Rate limiting is not a bug — it's a contract. The API enforces per-key request rates to ensure fair throughput across all users. Hitting a 429 is expected in high-concurrency pipelines; handling it correctly is what separates a robust pipeline from a fragile one. This guide covers the full response cycle: parsing Retry-After, exponential backoff with jitter, proactive client-side throttling, and the right way to integrate these into asyncio worker pools.

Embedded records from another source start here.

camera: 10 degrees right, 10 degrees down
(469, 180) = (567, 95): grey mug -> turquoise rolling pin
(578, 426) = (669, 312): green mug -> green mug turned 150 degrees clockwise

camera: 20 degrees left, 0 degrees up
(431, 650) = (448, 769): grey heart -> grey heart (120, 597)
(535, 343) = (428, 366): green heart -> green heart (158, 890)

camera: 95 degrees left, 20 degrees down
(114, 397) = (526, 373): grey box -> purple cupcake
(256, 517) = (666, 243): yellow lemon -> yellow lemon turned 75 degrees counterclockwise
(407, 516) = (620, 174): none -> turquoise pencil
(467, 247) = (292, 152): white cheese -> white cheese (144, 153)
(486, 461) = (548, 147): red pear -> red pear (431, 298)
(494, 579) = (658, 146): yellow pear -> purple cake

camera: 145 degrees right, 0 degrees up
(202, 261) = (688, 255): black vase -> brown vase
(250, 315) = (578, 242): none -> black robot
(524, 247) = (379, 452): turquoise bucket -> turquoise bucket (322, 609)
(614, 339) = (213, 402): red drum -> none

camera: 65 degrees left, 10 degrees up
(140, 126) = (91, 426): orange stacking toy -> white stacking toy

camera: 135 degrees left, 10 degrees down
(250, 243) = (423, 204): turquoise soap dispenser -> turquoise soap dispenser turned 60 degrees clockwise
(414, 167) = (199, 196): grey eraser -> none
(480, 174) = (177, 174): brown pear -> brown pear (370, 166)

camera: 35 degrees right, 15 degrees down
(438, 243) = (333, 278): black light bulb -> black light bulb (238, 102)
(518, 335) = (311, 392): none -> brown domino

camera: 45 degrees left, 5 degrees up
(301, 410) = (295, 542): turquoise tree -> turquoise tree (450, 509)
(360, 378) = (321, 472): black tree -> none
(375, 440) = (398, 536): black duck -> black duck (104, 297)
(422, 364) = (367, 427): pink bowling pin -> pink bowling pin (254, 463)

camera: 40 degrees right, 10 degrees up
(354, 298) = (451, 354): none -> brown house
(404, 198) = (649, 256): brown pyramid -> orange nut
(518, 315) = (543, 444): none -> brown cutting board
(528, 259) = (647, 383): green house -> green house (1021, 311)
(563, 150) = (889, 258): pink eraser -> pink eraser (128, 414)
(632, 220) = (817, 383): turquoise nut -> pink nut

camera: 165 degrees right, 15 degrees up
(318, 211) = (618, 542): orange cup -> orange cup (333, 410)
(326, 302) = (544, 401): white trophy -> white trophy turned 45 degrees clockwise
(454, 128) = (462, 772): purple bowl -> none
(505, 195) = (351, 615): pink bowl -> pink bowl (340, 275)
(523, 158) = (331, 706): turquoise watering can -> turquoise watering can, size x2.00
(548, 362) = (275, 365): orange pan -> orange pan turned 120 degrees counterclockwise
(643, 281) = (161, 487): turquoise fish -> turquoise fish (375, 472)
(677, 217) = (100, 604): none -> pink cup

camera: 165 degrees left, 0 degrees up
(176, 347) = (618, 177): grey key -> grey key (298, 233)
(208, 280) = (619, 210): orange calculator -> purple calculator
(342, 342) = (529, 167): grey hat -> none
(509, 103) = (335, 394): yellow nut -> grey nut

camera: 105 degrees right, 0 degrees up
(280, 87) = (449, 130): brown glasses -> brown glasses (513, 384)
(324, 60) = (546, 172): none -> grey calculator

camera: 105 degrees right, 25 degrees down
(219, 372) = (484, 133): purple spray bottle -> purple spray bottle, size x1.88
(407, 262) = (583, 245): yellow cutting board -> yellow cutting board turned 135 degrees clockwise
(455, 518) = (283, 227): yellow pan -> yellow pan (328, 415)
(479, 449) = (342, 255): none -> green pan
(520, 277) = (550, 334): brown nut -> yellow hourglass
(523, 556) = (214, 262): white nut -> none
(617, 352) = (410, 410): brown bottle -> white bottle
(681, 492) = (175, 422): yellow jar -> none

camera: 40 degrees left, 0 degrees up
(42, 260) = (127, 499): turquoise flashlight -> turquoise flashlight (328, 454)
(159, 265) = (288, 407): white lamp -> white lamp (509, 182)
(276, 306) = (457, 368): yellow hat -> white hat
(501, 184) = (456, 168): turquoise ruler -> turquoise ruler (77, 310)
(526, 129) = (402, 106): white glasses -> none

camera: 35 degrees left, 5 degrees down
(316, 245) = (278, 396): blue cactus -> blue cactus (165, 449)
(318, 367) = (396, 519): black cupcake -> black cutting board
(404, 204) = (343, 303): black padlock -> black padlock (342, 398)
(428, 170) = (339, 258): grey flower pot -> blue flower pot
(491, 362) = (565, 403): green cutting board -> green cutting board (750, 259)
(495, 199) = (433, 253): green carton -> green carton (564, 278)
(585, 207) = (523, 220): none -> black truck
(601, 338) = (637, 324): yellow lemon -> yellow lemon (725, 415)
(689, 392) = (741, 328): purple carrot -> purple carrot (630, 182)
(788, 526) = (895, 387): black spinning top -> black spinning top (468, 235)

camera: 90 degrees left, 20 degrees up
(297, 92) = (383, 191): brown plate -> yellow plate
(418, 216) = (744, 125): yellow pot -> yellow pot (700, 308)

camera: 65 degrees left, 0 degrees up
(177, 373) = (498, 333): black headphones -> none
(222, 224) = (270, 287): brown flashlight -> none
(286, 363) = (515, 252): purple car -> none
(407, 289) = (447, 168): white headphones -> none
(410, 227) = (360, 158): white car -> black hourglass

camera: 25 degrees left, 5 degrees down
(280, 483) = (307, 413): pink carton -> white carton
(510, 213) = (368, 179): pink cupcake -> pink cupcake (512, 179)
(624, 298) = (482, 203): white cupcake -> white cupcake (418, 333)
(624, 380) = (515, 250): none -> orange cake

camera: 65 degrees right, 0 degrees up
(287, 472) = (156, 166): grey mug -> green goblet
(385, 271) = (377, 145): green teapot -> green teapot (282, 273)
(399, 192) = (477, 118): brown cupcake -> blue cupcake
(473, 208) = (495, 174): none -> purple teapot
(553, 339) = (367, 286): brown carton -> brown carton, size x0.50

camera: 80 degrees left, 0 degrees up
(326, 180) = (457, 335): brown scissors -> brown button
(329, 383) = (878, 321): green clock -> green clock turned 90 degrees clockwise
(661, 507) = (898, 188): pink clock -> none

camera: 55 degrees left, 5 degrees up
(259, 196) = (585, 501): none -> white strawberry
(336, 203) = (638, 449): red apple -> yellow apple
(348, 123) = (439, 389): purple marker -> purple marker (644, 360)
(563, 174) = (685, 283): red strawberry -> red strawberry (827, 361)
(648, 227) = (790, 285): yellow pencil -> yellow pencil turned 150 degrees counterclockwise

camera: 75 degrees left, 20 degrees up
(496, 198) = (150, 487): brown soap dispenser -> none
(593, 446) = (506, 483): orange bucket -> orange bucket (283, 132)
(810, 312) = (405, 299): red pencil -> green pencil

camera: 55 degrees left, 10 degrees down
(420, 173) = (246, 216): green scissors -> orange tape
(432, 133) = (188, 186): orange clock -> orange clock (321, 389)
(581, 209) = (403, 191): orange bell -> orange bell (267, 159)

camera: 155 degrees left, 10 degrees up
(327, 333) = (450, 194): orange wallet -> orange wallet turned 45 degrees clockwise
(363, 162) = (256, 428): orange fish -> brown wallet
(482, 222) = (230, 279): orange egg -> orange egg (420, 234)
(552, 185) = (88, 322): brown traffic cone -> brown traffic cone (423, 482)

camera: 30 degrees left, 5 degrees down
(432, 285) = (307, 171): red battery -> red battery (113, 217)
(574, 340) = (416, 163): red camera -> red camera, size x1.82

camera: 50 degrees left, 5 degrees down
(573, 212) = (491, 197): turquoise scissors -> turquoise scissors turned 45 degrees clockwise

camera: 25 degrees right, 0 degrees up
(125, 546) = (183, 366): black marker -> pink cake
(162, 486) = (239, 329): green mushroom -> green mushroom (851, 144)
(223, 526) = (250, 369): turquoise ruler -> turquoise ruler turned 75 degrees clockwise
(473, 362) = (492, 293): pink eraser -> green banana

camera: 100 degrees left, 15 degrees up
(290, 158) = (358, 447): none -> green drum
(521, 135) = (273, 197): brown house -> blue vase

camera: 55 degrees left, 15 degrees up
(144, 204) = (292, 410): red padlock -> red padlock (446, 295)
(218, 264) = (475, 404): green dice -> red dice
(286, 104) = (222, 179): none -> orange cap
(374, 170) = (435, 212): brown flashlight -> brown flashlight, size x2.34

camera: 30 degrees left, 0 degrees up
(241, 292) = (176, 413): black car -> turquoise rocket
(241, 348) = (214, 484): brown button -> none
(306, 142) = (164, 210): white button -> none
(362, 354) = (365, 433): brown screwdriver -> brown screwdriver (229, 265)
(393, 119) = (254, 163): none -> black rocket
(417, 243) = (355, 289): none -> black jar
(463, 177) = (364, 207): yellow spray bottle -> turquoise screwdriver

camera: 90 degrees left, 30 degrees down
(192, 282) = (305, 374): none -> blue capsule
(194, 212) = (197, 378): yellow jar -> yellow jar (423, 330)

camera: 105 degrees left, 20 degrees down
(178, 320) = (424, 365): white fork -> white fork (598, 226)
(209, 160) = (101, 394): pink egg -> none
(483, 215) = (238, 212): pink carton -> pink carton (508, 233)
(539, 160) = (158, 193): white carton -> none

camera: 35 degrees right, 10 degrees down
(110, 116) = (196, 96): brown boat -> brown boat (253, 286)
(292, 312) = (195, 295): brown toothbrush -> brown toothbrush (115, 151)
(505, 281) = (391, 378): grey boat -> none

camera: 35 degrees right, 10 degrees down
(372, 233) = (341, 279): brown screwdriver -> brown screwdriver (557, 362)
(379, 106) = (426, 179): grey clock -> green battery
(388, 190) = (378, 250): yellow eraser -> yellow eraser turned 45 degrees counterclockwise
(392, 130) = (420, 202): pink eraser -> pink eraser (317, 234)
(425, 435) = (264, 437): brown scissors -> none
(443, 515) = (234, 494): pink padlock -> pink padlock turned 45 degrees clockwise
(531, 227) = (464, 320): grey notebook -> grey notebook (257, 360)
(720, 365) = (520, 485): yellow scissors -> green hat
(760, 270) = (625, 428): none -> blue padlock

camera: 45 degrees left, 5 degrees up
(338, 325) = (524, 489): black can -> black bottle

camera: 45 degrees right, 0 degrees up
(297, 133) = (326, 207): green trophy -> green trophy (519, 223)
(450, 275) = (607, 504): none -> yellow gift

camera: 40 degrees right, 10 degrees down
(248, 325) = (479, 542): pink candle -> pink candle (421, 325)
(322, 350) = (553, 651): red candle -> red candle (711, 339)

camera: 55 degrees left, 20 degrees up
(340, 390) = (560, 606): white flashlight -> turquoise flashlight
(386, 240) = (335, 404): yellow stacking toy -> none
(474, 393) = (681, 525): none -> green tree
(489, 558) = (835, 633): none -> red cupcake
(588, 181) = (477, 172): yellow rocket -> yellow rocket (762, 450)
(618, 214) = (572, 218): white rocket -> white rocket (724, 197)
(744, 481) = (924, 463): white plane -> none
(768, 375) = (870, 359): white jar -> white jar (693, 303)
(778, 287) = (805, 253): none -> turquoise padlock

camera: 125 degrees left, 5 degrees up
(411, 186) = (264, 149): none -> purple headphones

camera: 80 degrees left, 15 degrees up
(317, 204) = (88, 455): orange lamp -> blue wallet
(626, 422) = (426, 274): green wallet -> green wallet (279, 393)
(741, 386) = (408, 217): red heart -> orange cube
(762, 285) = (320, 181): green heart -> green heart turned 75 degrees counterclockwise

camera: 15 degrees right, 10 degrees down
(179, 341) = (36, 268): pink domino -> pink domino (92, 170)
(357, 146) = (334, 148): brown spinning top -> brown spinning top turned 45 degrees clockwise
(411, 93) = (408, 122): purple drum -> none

TL;DR — the complete retry recipe

The minimum correct handling for a 429 response:

  1. Read Retry-After header (seconds)
  2. Add jitter: sleep for Retry-After + random(0, Retry-After * 0.5)
  3. Retry the same request with the same Idempotency-Key
  4. If no Retry-After header, use exponential backoff: 2^attempt seconds, capped at 64s

ChangeThisFile rate limits by API key. Defaults: 60 requests/minute for Hobby, 300/min for Startup, 1,000/min for Scale. Running 10 concurrent workers at 2s each hits ~5 requests/second — well under all plan limits. Running 50 workers hits ~25 req/s, approaching Startup limits. Size your concurrency to your plan.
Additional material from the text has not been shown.